Hydrological & Meteorological Hazard
Hydrometeorological hazards are of atmospheric, hydrological, or oceanographic origin. Our country is affected by:
Droughts are the result of a lack of rainfall for a continuous and extended period of time (it can be a season or more). Depending on the types of impacts, indicators of drought include meteors and logical, hydrological, agricultural, and socio-economic data.
Global climate change affects wildfires. A wildfire is an unplanned, uncontrolled, and unforeseen fire in an area with vegetation such as bushes, forests, pastures, etc.
Floods can be caused by the overflow of water from water bodies, such as a river, lakes, or oceans, in which the water overflows its bed. Increased rainfall and extreme weather events increase the likelihood and risk of flooding.
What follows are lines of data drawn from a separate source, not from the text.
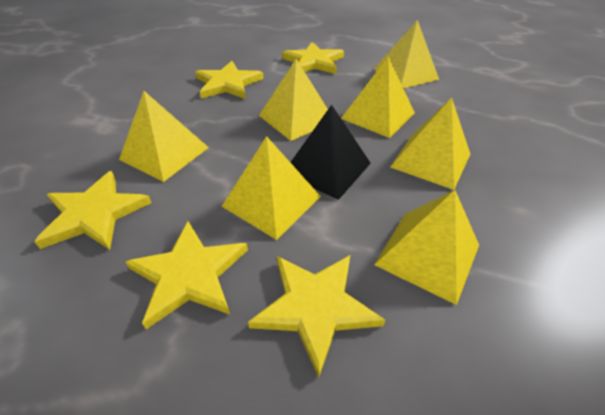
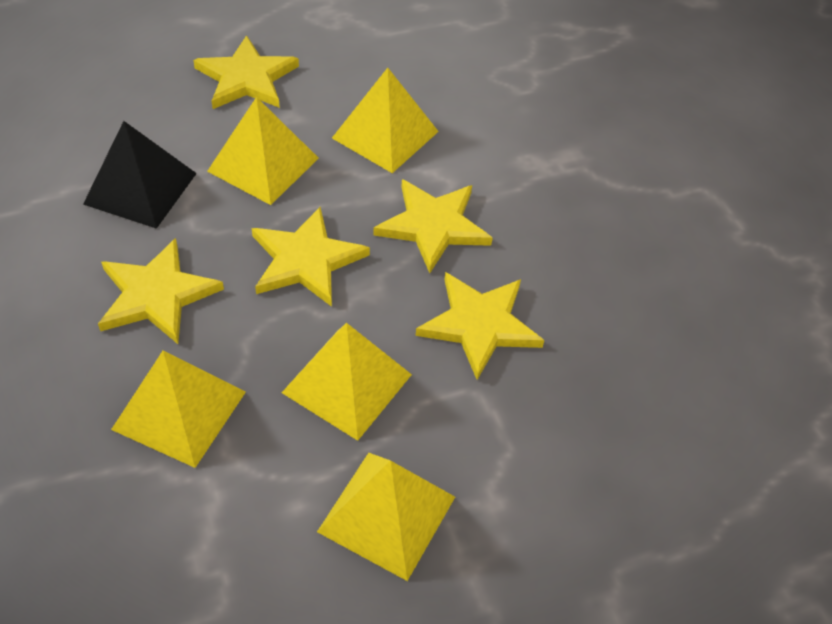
yellow pyramid: 7 -> 5

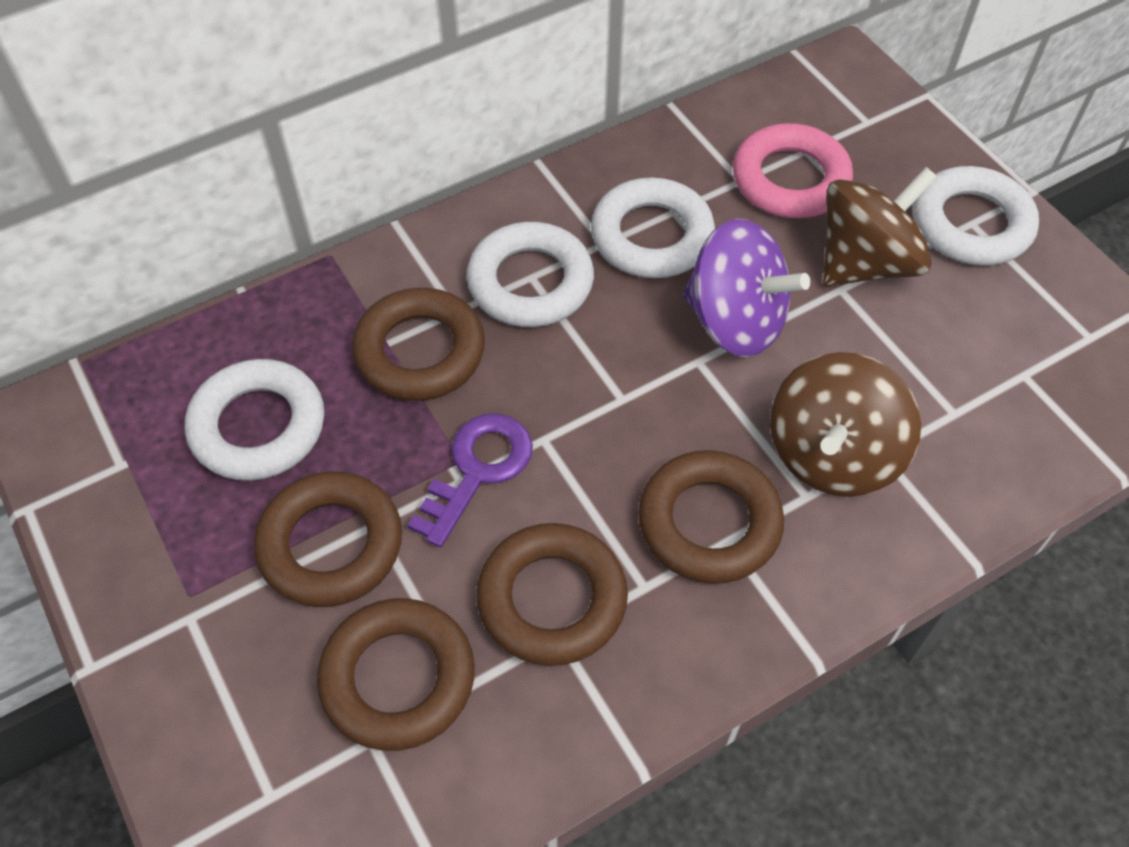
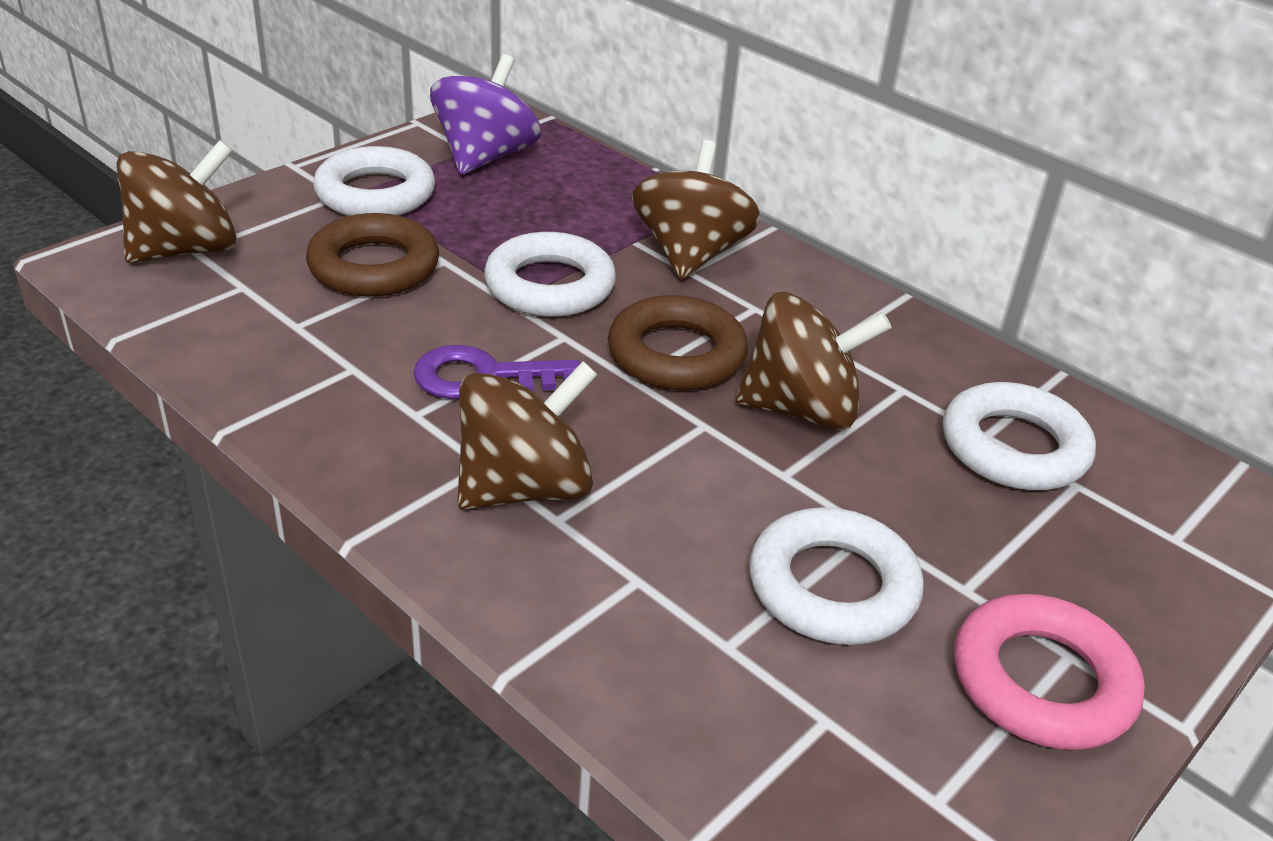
brown ring: 5 -> 2
brown spinning top: 2 -> 4

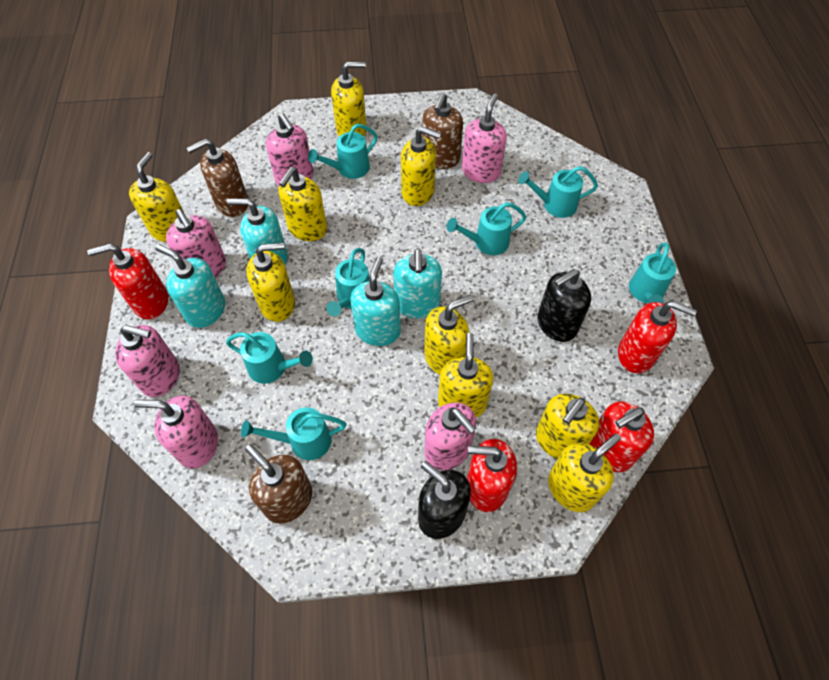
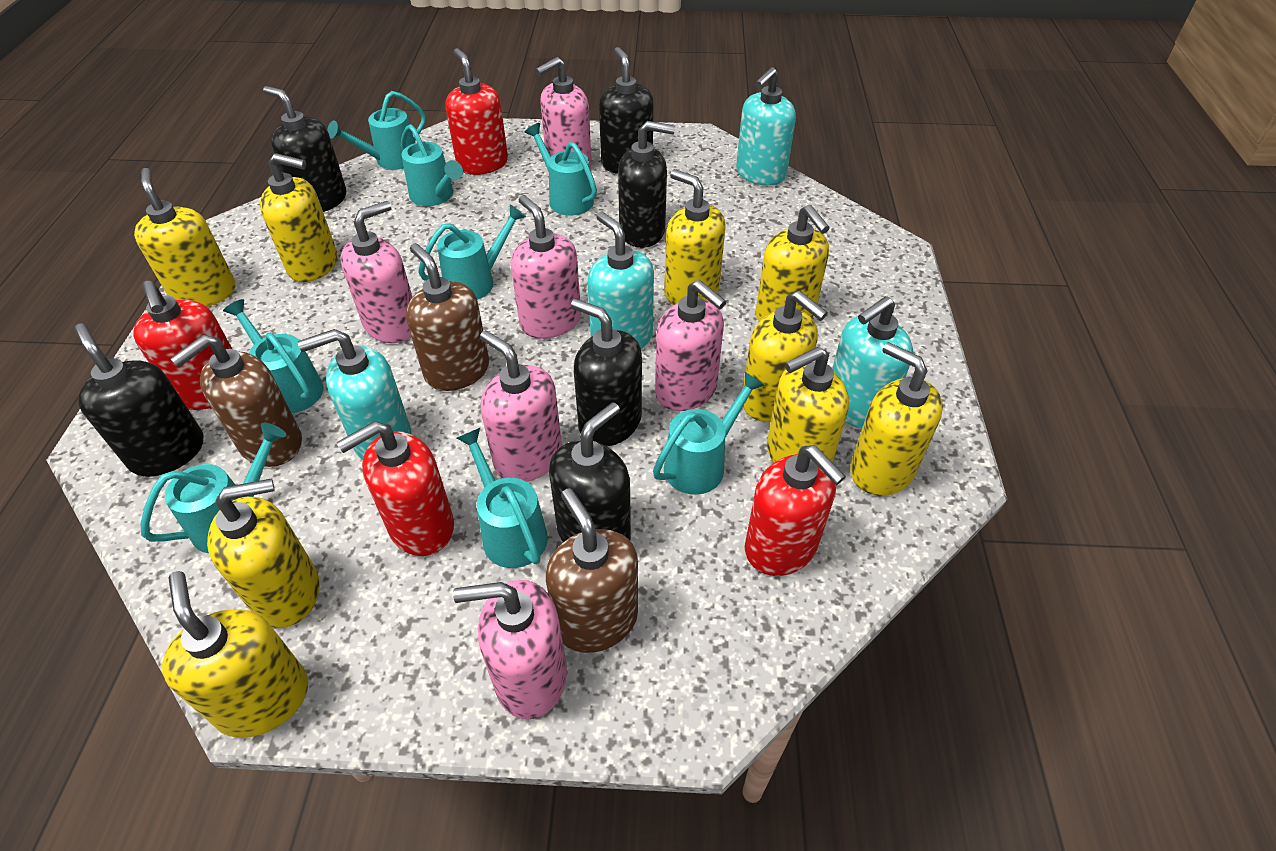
black soap dispenser: 2 -> 6
turquoise watering can: 7 -> 8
A heat wave is an extended period of hot weather compared to the expected conditions of the area at that time of year, which may be accompanied by high humidity. Heat waves are more common in summer when high pressure develops in an area.
Storms are atmospheric disturbances that are defined by strong winds, tornadoes, hail, thunder and lightning storms, heavy precipitation (snowstorms, rainstorms), dust storms, etc.
Increased extreme rainfall contributes to increased severe flooding events in certain locations.
As a result of short-duration rainfall intensities that exceed a certain threshold, they cause hazards such as pluvial floods, flash floods, landslides, mudflows, etc.